Appeal from the Circuit Court of Du Page County. No. 94--L--1929 Honorable Michael R. Galasso, Judge, Presiding.
The opinion of the court was delivered by: Justice Hutchinson
Defendant, R.W. Dunteman Company, appeals the trial court's order granting summary judgment in favor of plaintiff, Northern Illinois Gas Company. The issue on appeal is whether the trial court correctly construed the requirements of section 10 of the Illinois Underground Utility Facilities Damage Prevention Act (the Act) (220 ILCS 50/1 et seq. (West 1996)) and held that plaintiff's actions, by providing horizontal location markings of their underground utility facilities, were consistent with the definition of "approximate location" contained in section 10. Defendant contends that, to satisfy the provisions of section 10, plaintiff was also required to provide vertical location markings for those underground facilities because they were specifically requested by defendant. We affirm.
At various times throughout 1993, defendant was performing road construction work in connection with the reconstruction of Schmale Road in Du Page County, Illinois. In a letter dated March 1, 1993, defendant requested that plaintiff furnish the vertical and horizontal locations of plaintiff's facilities. Defendant also wrote to the Du Page County Division of Transportation requesting the same information, pursuant to article 105.07 of the Illinois Department of Transportation Standard Specifications for Road and Bridge Construction. According to preconstruction meeting minutes in the record, on March 19, 1993, plaintiff acknowledged that approximately 5,350 linear feet of its gas main was in conflict with the construction and that Northern Pipeline would be the contractor to relocate the mains.
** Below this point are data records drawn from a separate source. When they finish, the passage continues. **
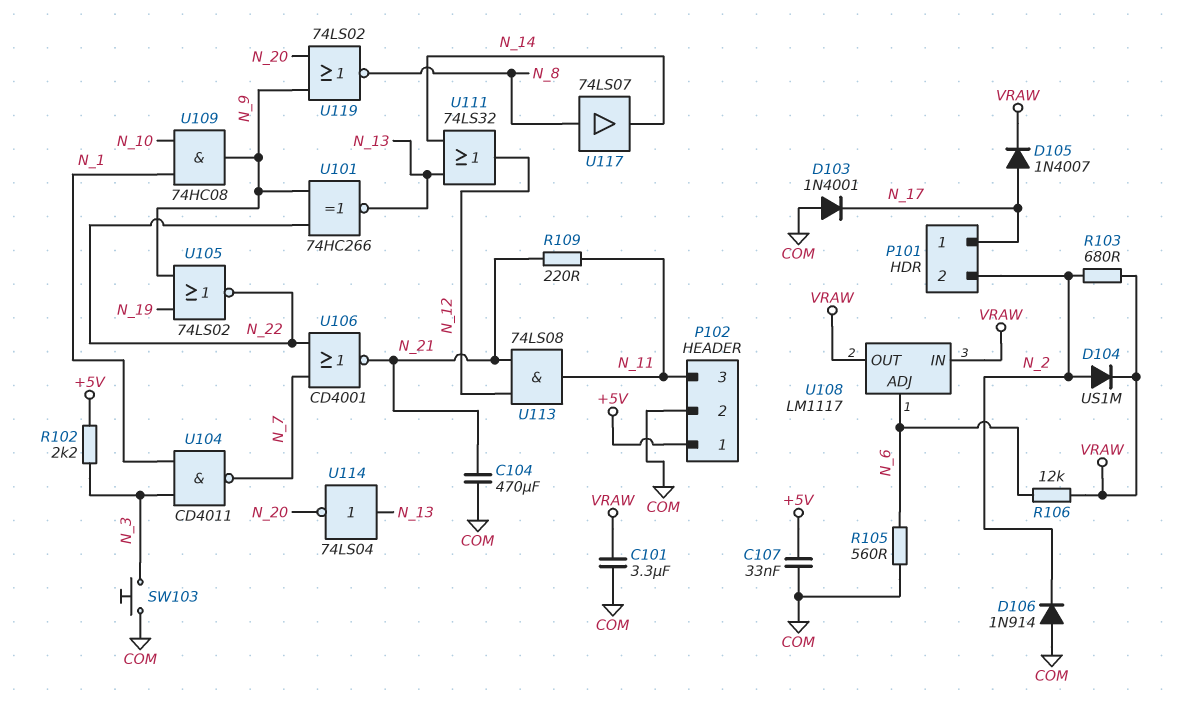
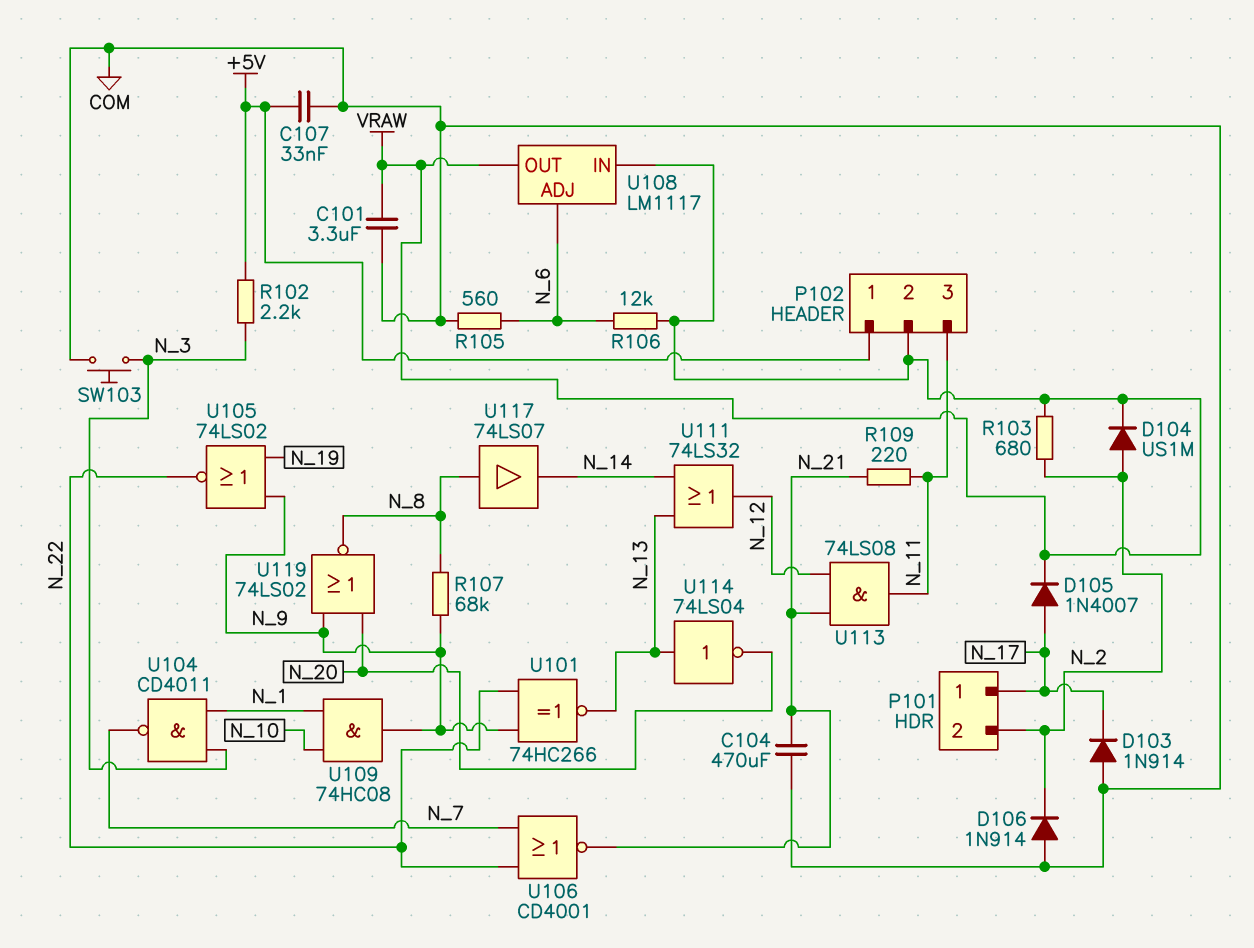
D103: diode 1N4001 (A COM, K N_17) -> diode 1N914 (A COM, K N_17)
P102 pin 2: COM -> VRAW
R107: none -> 68k (N_8, N_9)

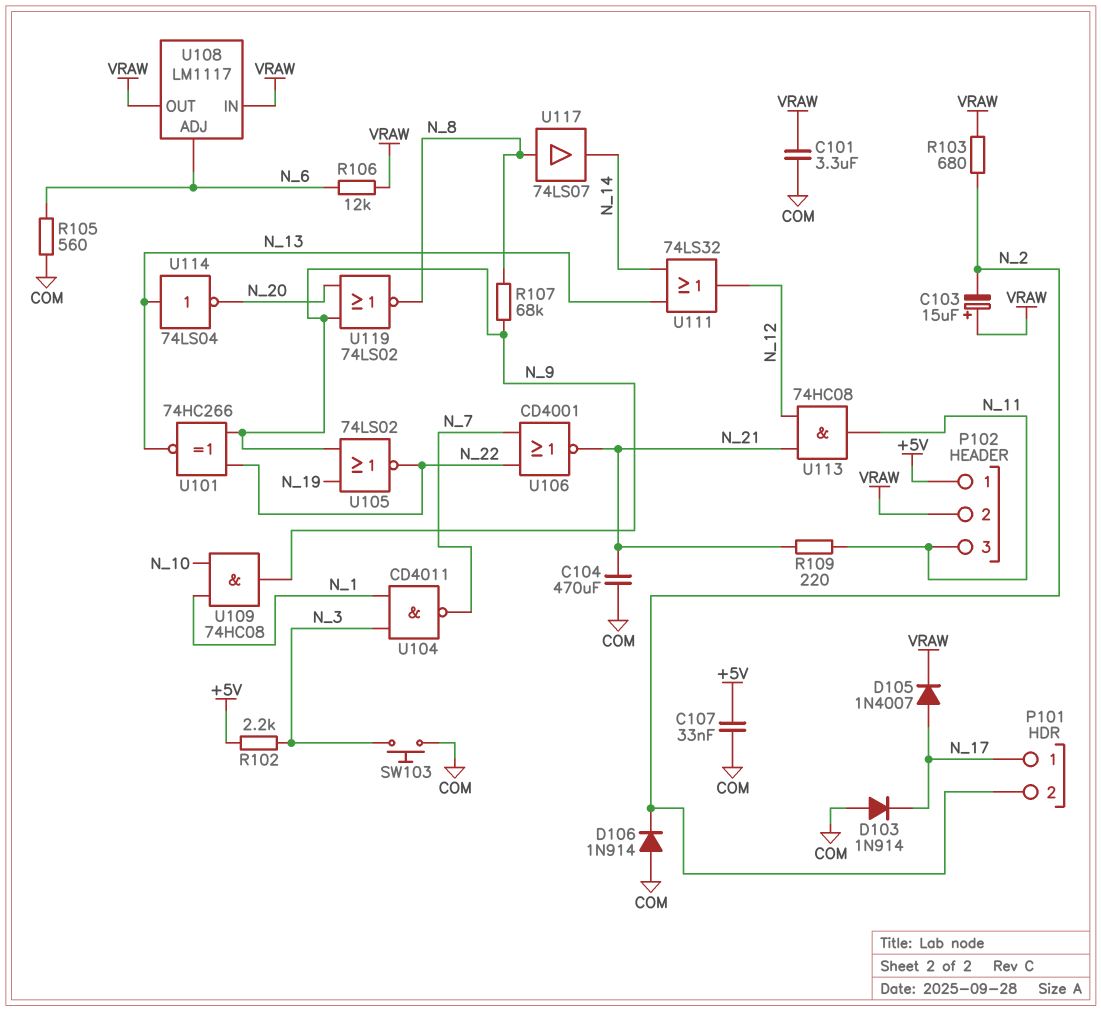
C103: none -> 15uF (plus VRAW, minus N_2)
D104: diode US1M (A N_2, K VRAW) -> none
U113: AND 74LS08 (in N_12, in N_21, out N_11) -> AND 74HC08 (in N_12, in N_21, out N_11)

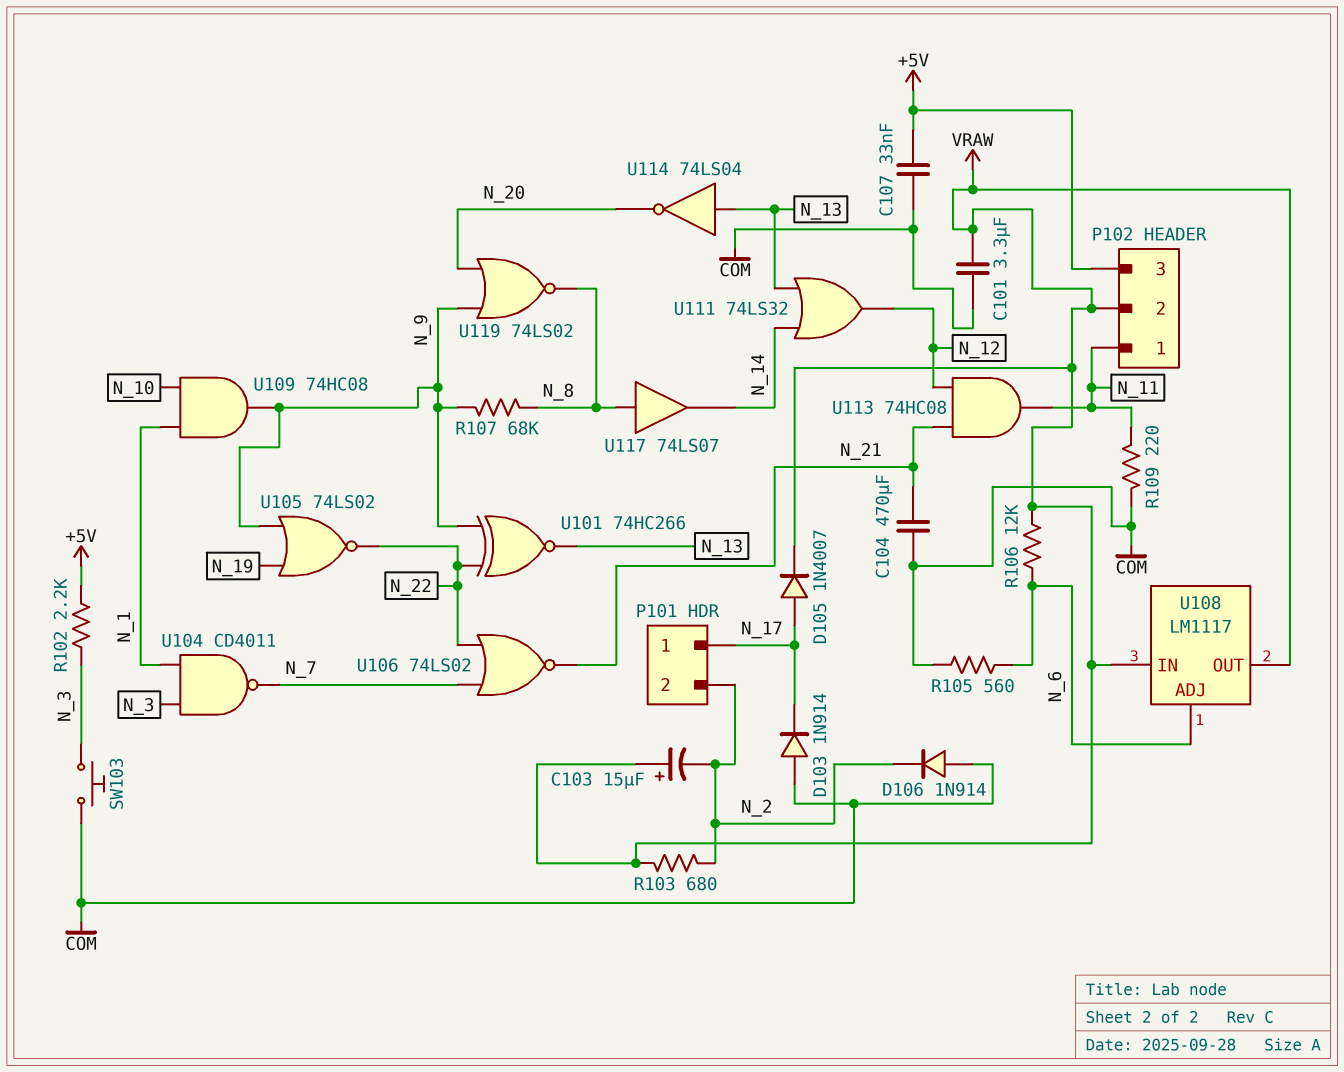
P102 pin 1: +5V -> N_11
P102 pin 3: N_11 -> +5V
R109: 220 (N_11, N_21) -> 220 (COM, N_11)
U106: NOR CD4001 (in N_7, in N_22, out N_21) -> NOR 74LS02 (in N_7, in N_22, out N_21)

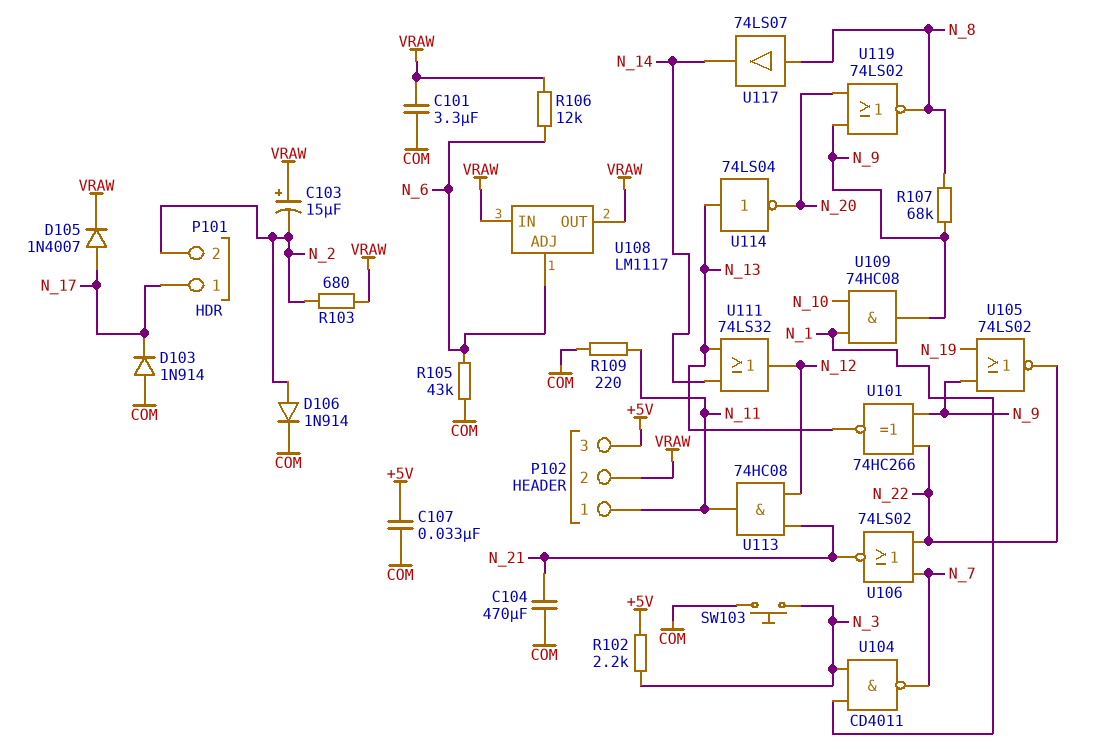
D106: diode 1N914 (A COM, K N_2) -> diode 1N914 (A N_2, K COM)
R105: 560 (COM, N_6) -> 43k (COM, N_6)

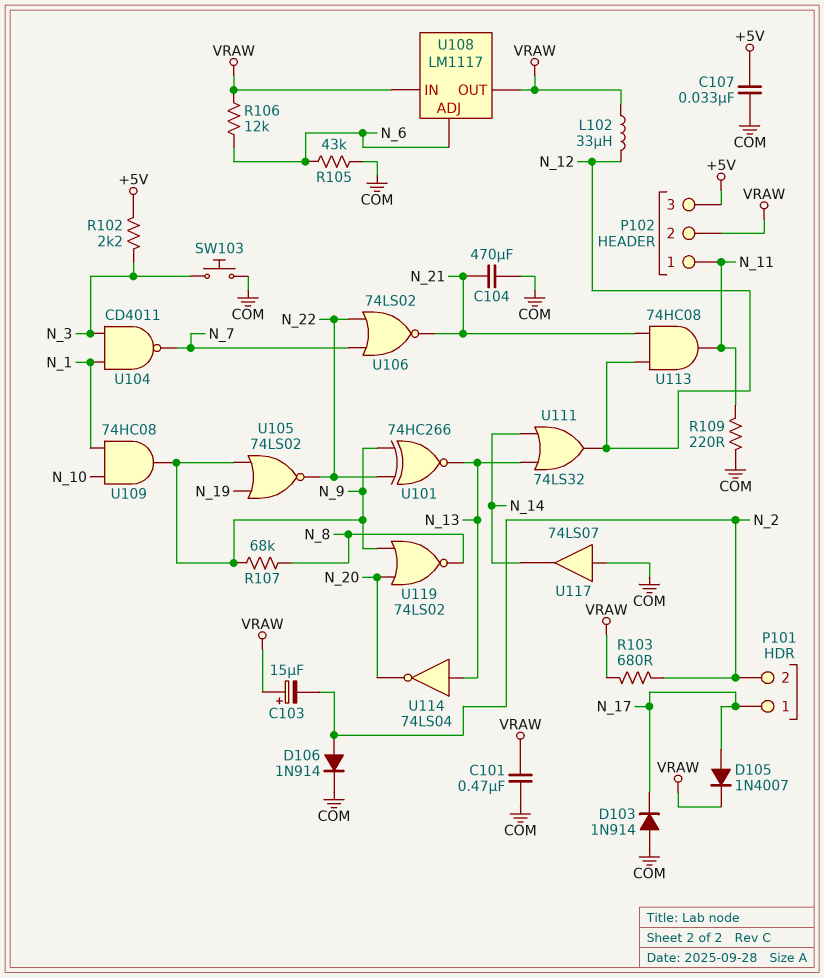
C101: 3.3uF (COM, VRAW) -> 470nF (COM, VRAW)
L102: none -> 33uH (N_12, VRAW)
U117: buffer 74LS07 (in N_8, out N_14) -> buffer 74LS07 (in COM, out N_14)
On four separate occasions occurring in September, November, and December 1993, defendant's machinery struck and damaged underground gas mains belonging to plaintiff. The place where the main was punctured in the September incident was marked with a horizontal mark; no vertical depth marking was present. With respect to the November incident, the record reflects that a marking was present at a curb site approximately 40 feet from the excavation site; no vertical depth marking was present. Concerning the first December 1993 accident, a construction site machine operator testified that he did not see any markings in the area; however, he explained that the markings were likely destroyed when a temporary culvert was made. Other evidence in the record reflects that the facilities were located horizontally, but not vertically. After initially striking a gas main, the operator was instructed to continue excavating. Shortly thereafter, the operator hit the gas main a second time.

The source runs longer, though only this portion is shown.